Des programmes visant les seniors
Autre population vivant isolée, les seniors. «Effectivement, ce n’est pas un cliché», réagit Pierre Vandel, médecin-chef au Service universitaire de psychiatrie de l’âge avancé. Il souligne qu’un moment particulièrement à risque dans une biographie individuelle est le passage à la retraite. «La majorité d’entre nous passe la plupart de son temps avec ses collègues en journée. Ce lien social est extrêmement important et c’est très protecteur à différents niveaux. La retraite représente une rupture très abrupte», prévient-il. 

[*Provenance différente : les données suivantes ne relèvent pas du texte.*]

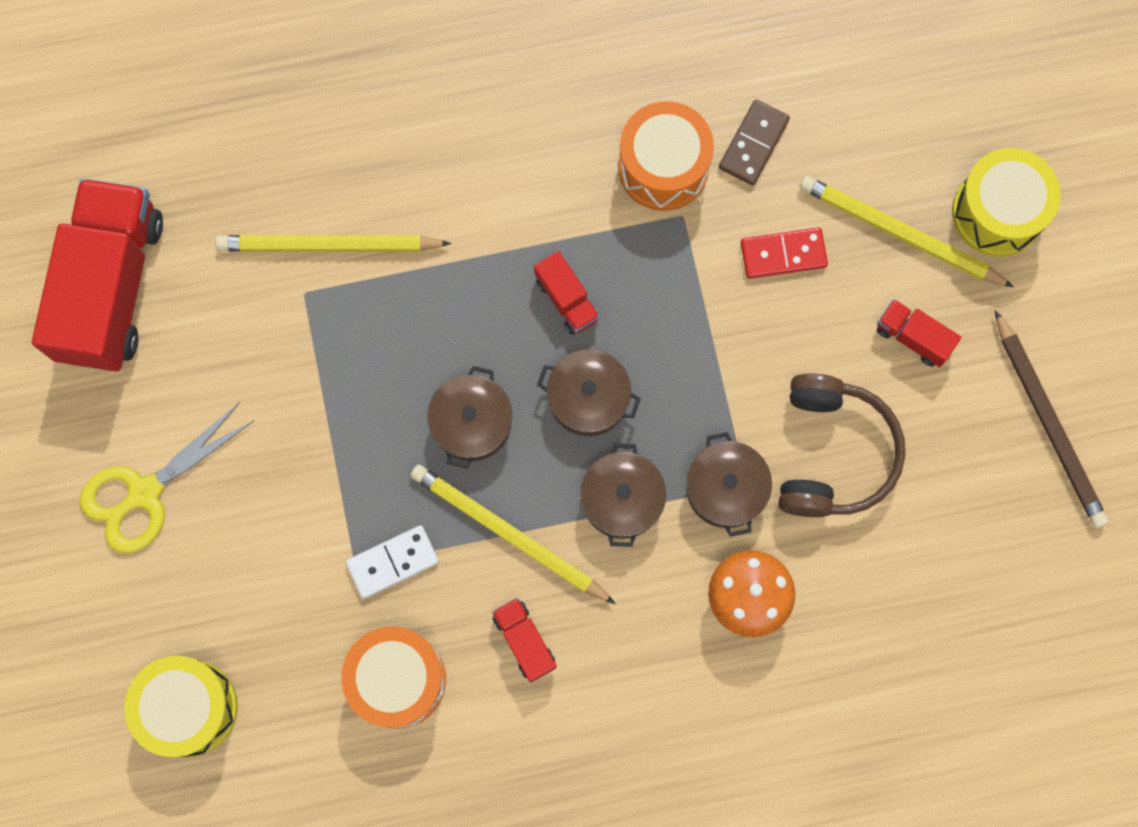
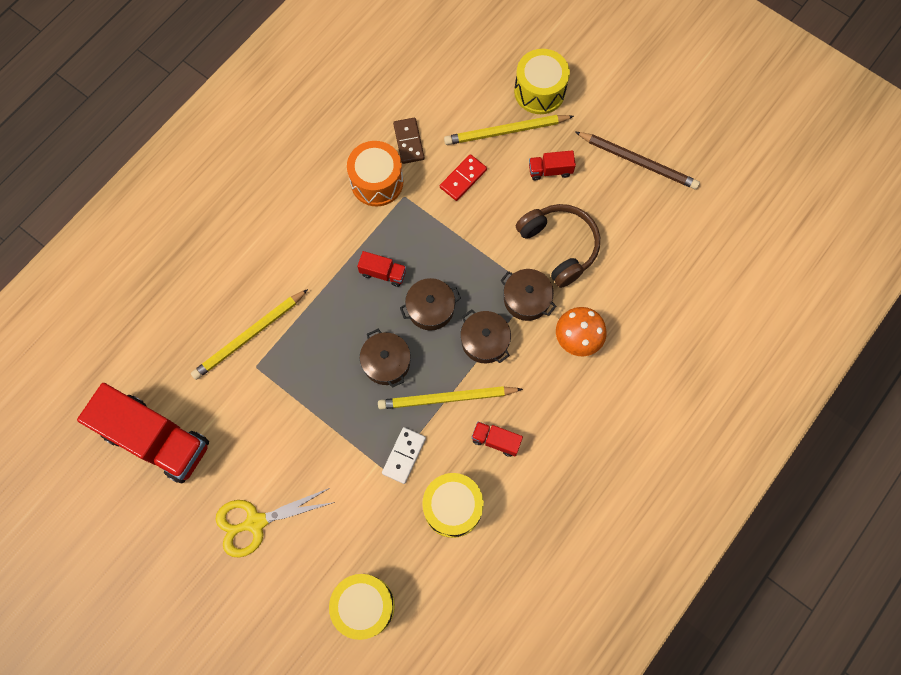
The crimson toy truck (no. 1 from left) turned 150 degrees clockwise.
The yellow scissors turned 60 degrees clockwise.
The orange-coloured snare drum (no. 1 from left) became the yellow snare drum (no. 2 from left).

Néanmoins, lui non plus ne recommande pas une médicalisation de cette question, mais une réflexion de société. «En Europe du Nord, la prévalence de la solitude est assez faible, del’ordre de 10–15 %. Dans ces pays, il y a des programmes intergénérationnels de logements collectifs pour les seniors. La question est largement prise en compte. 

En Europe du Sud, où les initiatives politiques sont plus limitées, la prévalence de la solitude est plutôt estimée à 25–35 %. 
Tout repose sur la famille et avec le déclin du modèle traditionnel familial on rencontre des difficultés. La Suisse se situe entre deux avec 20–25 %, avec une solitude plus accrue en zone urbaine.» Une marge de manoeuvre existe.